UNLESS the Israeli Supreme Court heeds his appeal and overturns his death sentence, retired Cleveland autoworker and convicted Nazi war criminal John Demjanjuk will hang sometime this year for the grisly crimes committed at Treblinka by the notorious "Ivan the Terrible."
Unless Israel and the U.S. Justice Department's Office of Special Investigations (OSI) justify their handling of the Demjanjuk case, Israel's Supreme Court should overturn that death sentence.
The central question in the Demjanjuk case is that of identity. No one doubts that the so-called Ivan the Terrible, a Treblinka guard, committed some of the most savage crimes of the war, including cutting flesh from live human beings. The question is, are Demjanjuk and Ivan the Terrible the same man? The Israeli prosecutors say yes, but their case is tenuous at best.
Their shaky case rests largely on a Soviet-supplied SS identification card of questionable authenticity which the Soviets and the Israelis claim was Demjanjuk's. The case also rests on five Treblinka survivors who testified at Demjanjuk's trial that he is Ivan.

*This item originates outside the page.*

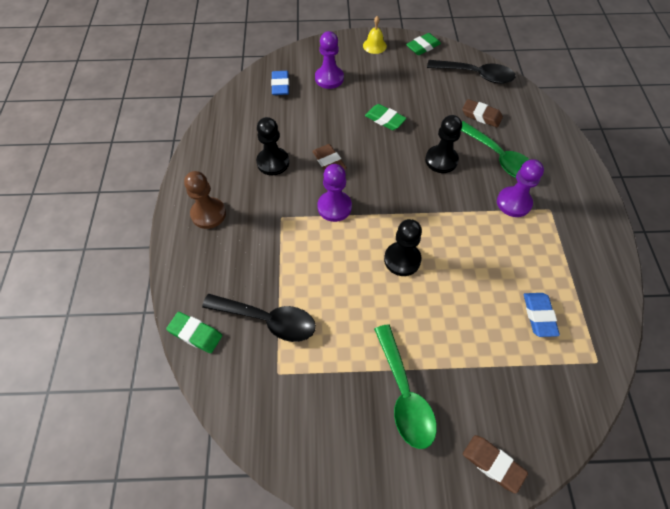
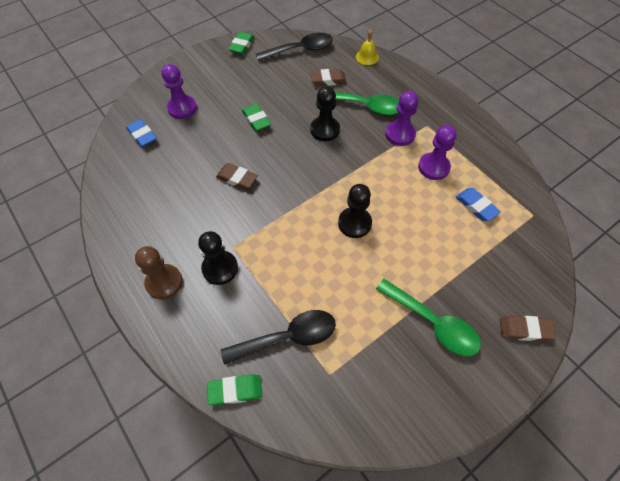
camera: 35 degrees left, 0 degrees up
(273, 162) = (188, 205): black pawn -> black pawn (220, 268)
(334, 207) = (270, 213): purple pawn -> purple pawn (433, 167)
(374, 45) = (200, 62): yellow bell -> yellow bell (367, 57)
(385, 120) = (256, 120): green eraser -> green eraser turned 60 degrees clockwise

THE Ukrainian-born Demjanjuk, drafted into the Soviet army, was captured in May 1942 by the Germans, who initially sent him to a detainment camp in Chelm, Poland.
Afterwards, Demjanjuk maintains, the Germans transferred him to the anti-Stalinist Ukrainian National Liberation Army. He says that he then concealed his military record in 1951 so he could enter the U.S. He settled in Ohio, where he worked in a Ford plant, raised a family and became an American citizen. He was stripped of his citizenship in 1986, and sent to Israel for trial.
Israel maintains that after Chelma, the Germans transferred Demjanjuk to Trawniki--an SS center for training concentration camp guards--and later to Treblinka where he was to become known as Ivan.
Which story do we believe? Is Demjanjuk Treblinka's Ivan?
NO documents remain from Treblinka. In addition, several Treblinka escapees have insistently claimed that Ivan was one of the three guards killed in an unsuccessful August 1943 uprising at the camp.
Furthermore, while five survivors testified that Demjanjuk and Ivan are the same man, more than a dozen others who knew Ivan were unable to positively identify Demjanjuk.
Despite this room for reasonable doubt, the Israeli tribunal found Demjanjuk guilty of the war crimes attributed to Ivan and passed a sentence--death by hanging--to be carried out sometime in 1989.
Demjanjuk has appealed the decision. Certain to be a key part of his May 4 appeal is evidence uncovered by an American lawyer, William Wolf, who claims that the Israeli prosecutors intimidated witnesses, suppressed evidence and possibly acted illegally.
In addition, there have been allegations of improper behavior on the part of the U.S. Justice Department.
For instance, Wolf contacted Richard Glazer, a Treblinka survivor now living in Switzerland, about the Demjanjuk case. Glazer admitted that Israeli authorities had pressured him "to keep his mouth shut" during the Demjanjuk trial. The OSI interviewed Glazer in 1979--well before any Israeli pressure--but has inexplicably refused to release notes from that crucial interview.
Moreover, a certain Ignat Danilchenko, who was interviewed by the Soviets, said that Demjanjuk was a guard at Sobibor from March 1943 to 1944--the same time the five Israeli witnesses say he was at Treblinka. The OSI has refused to release information from this interview as well.
Demjanjuk's lawyers (one who mysteriously fell to his death from a 15-story building, the other who had acid thrown in his face) complained throughout the trial that the OSI was witholding other key statements from two Treblinka guards widely presumed to have stated that Demjanjuk was not Ivan.
ATTORNEY General Thornburgh, if not President Bush, should see to it that the OSI (which has a reputation for being run as an autonomous satrapy) stop playing bureaucratic games and make available the suppressed information. For their part, the Israeli authorities should allow those whom they have pressured, like Glazer, to come forth and give their story.
Unless both of these things occur, Israel's Supreme Court should grant Demjanjuk's appeal--regardless of how unpopular such a decision might be among Israelis, hundreds of whom crammed the movie-theater-turned-courtroom last May to applaud Demjanjuk's death sentence and rhythmically chant, "Death, death, death...The people of Israel live!"
Unquestionably, Nazi war criminals should be brought to justice. However, while Demjanjuk may be Ivan, after 40 years and a great deal of conflicting testimony there is certainly room for reasonable doubt--enough doubt for Demjanjuk's death sentence to be overturned.
Indeed, if he is hung without the suppressed testimonies and files being brought to light, Demjanjuk may ultimately go down in history not as Ivan the Terrible, but, as Patrick Buchanan puts it, "the victim of a greater miscarriage of justice than Alfred Dreyfus."